Wednesday, 20 May 2026

Nigeria has 39 million small businesses. They employ the majority of the country's private sector workers. Fewer than one in twenty of them can access formal bank credit. That's not a funding gap. That's a design.

Dele Oye, chairman of the Alliance for Economic Research and Ethics, put the number plainly this week. Nigeria's development finance institutions have a combined asset base of roughly N8 trillion. The estimated credit requirement for small businesses alone is over N130 trillion. The gap between what exists and what's needed is N122 trillion.

Oye's phrase for it is "a funding abyss." That's accurate. But the more precise word is "inheritance." This is what twenty-six years of the same governing class leaves behind when it manages an economy for itself.

Here's the specific machinery. Nigeria's Central Bank set its Monetary Policy Rate at 26.5% earlier this year, down slightly from 27.5%. When the MPR is that high, banks don't need to lend to small businesses. They can earn a near-riskless return by buying government treasury bills. The Lagos market trader competing for a bank loan is effectively competing with the Federal Government. The government has a N29 trillion borrowing plan this year and sovereign security behind every instrument it issues.

The market trader loses that competition every time.

The World Bank's FINCLUDE programme will mobilise $1.89 billion and extend credit to 250,000 Nigerian businesses. That's meaningful. Nigeria has 39 million MSMEs. The mathematics of that intervention, however generously structured, cannot close a gap that size. External programmes are designed to patch the edges. Only a domestic financial system willing to price risk differently can change the core.

That system hasn't been built because the governing class that controls the borrowing decisions also benefits most from the current arrangement. High sovereign borrowing keeps rates high. High rates push banks toward government instruments. Government instruments crowd out small business lending. The cycle is self-reinforcing and the people at the top of it are doing fine.

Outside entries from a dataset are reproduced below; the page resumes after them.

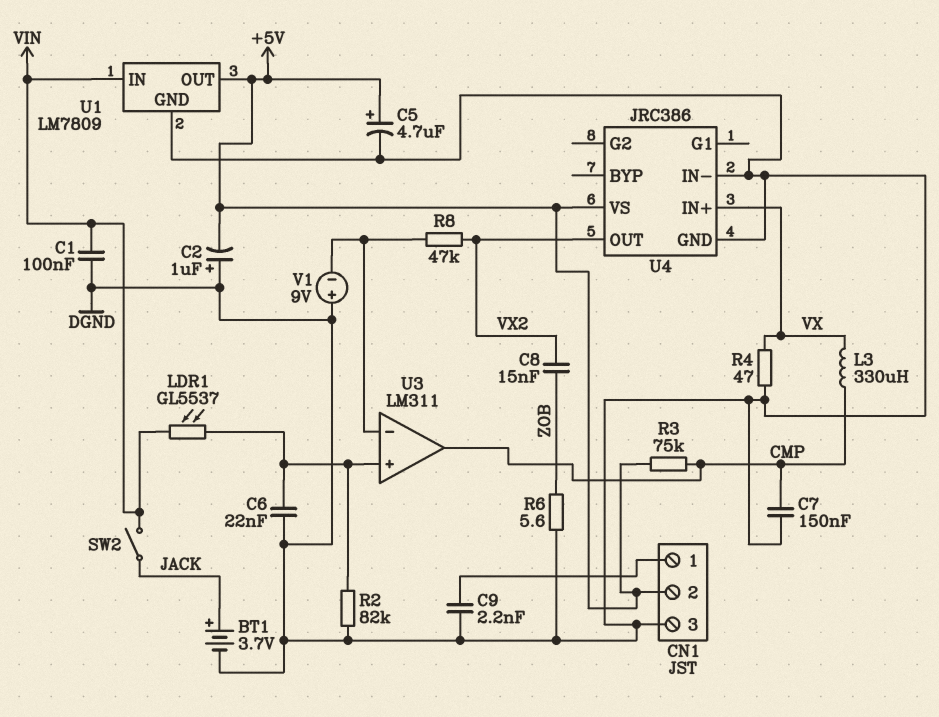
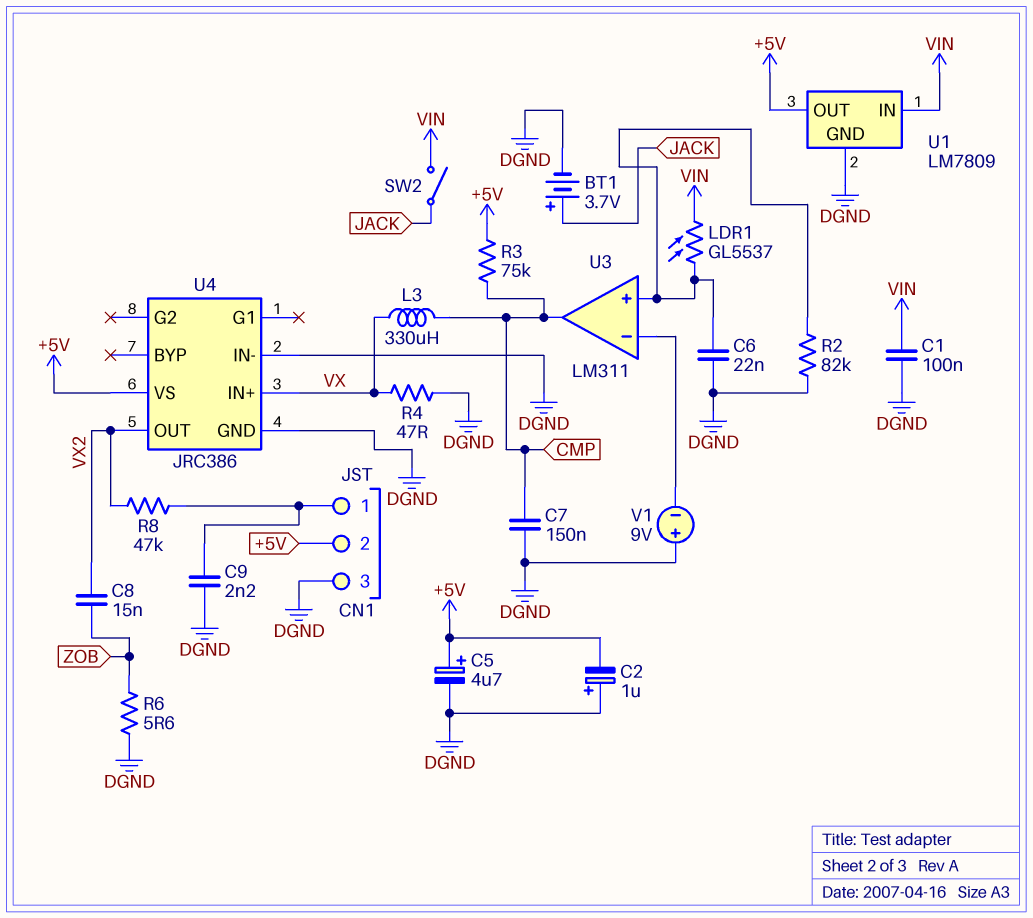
R8: 47k (U3/in-, VX2) -> 47k (CN1/1, VX2)

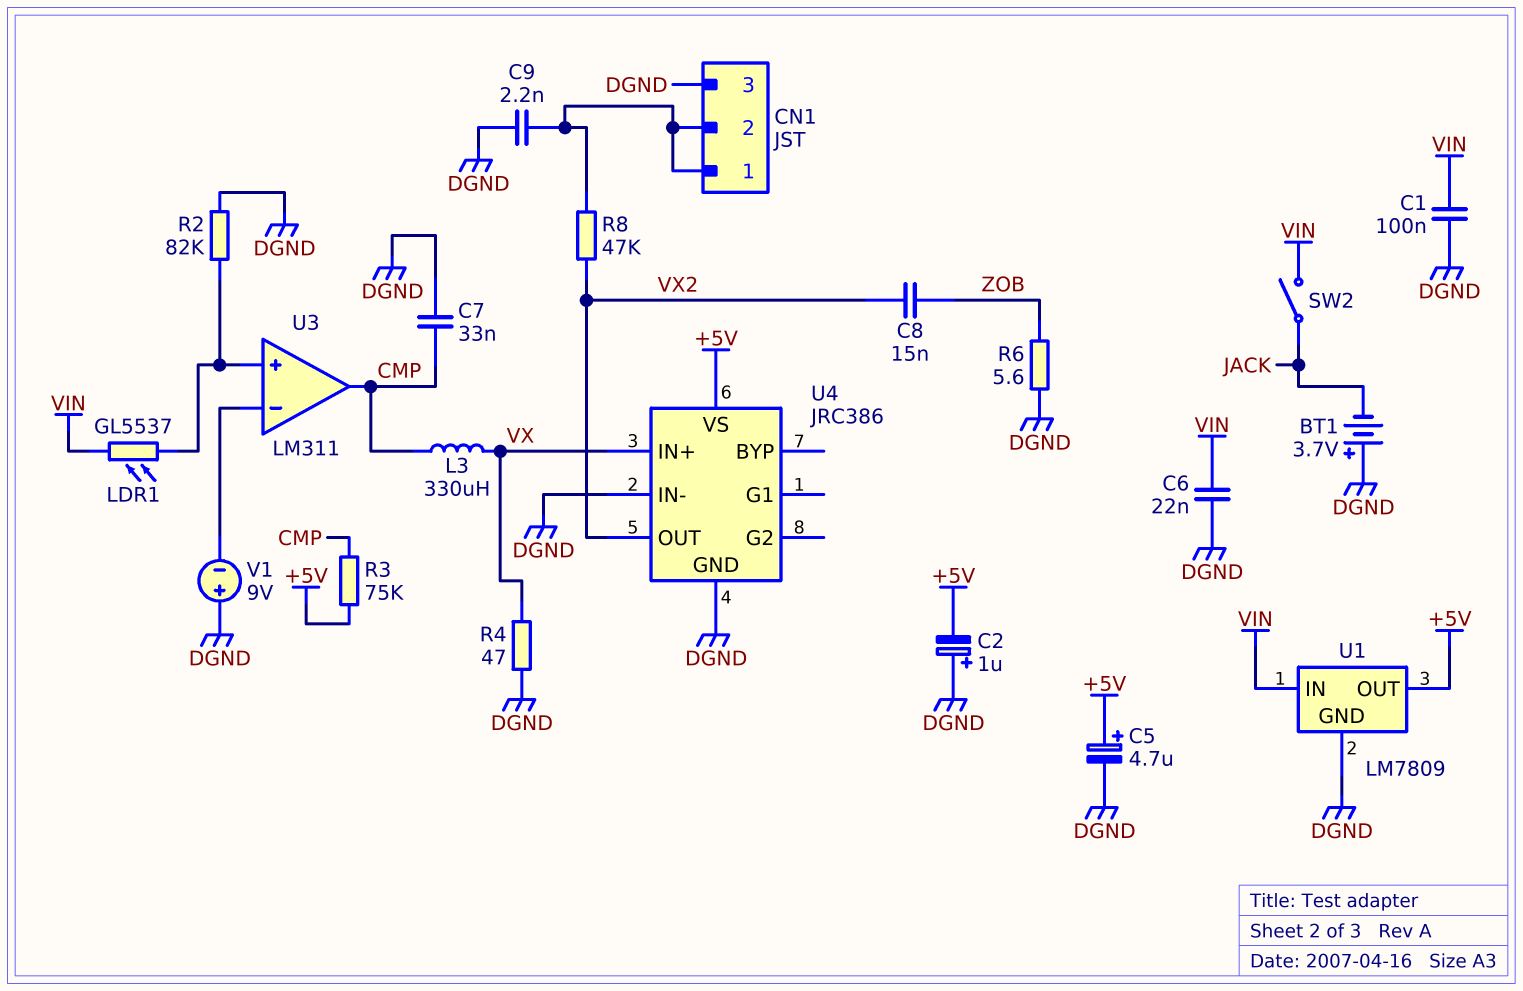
BT1: 3.7V (plus JACK, minus DGND) -> 3.7V (plus DGND, minus JACK)
C6: 22nF (DGND, U3/in+) -> 22nF (DGND, VIN)
C7: 150nF (CMP, DGND) -> 33nF (CMP, DGND)
CN1 pin 2: +5V -> CN1/1

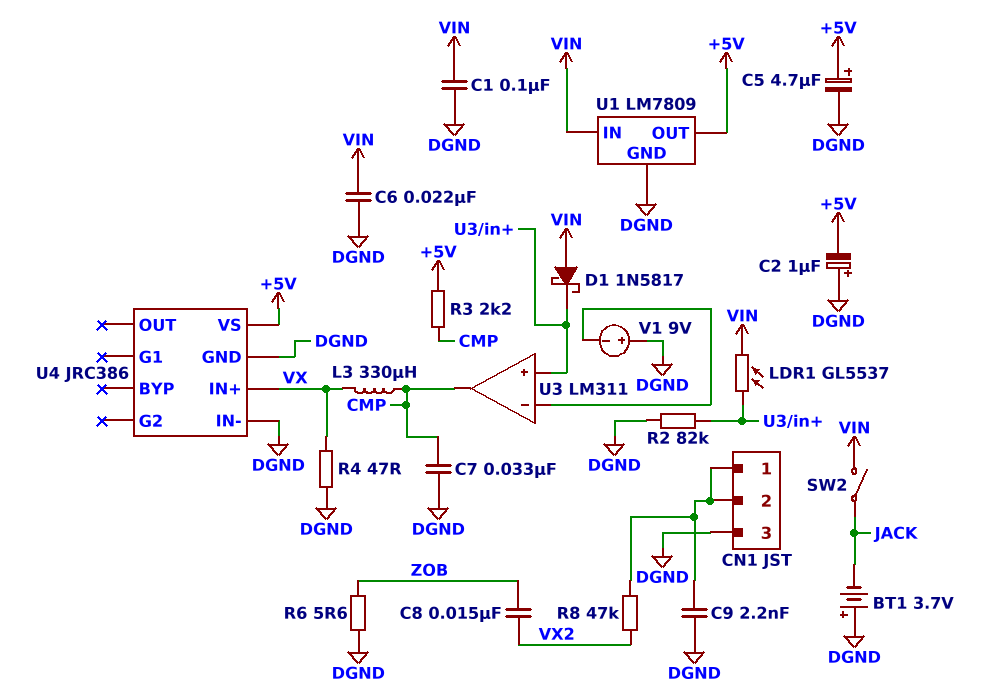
D1: none -> schottky 1N5817 (A VIN, K U3/in+)
R3: 75k (+5V, CMP) -> 2.2k (+5V, CMP)
U4 pin OUT: VX2 -> none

The specific person who pays for this is the one you know. The fabric trader in Aba pricing her stock in imported cloth because she can't get a three-month credit line to buy in volume. The agro-processor in Kano running a single machine when he could run four if he could access a two-year loan at a rate that doesn't immediately kill the margin. The Lagos caterer who's growing but can't hire because working capital costs her 30% a year from a microfinance lender that's already doing her a favour.

These are Nigeria's 39 million. The same Senate that just selected itself will vote on the borrowing framework that keeps this gap in place.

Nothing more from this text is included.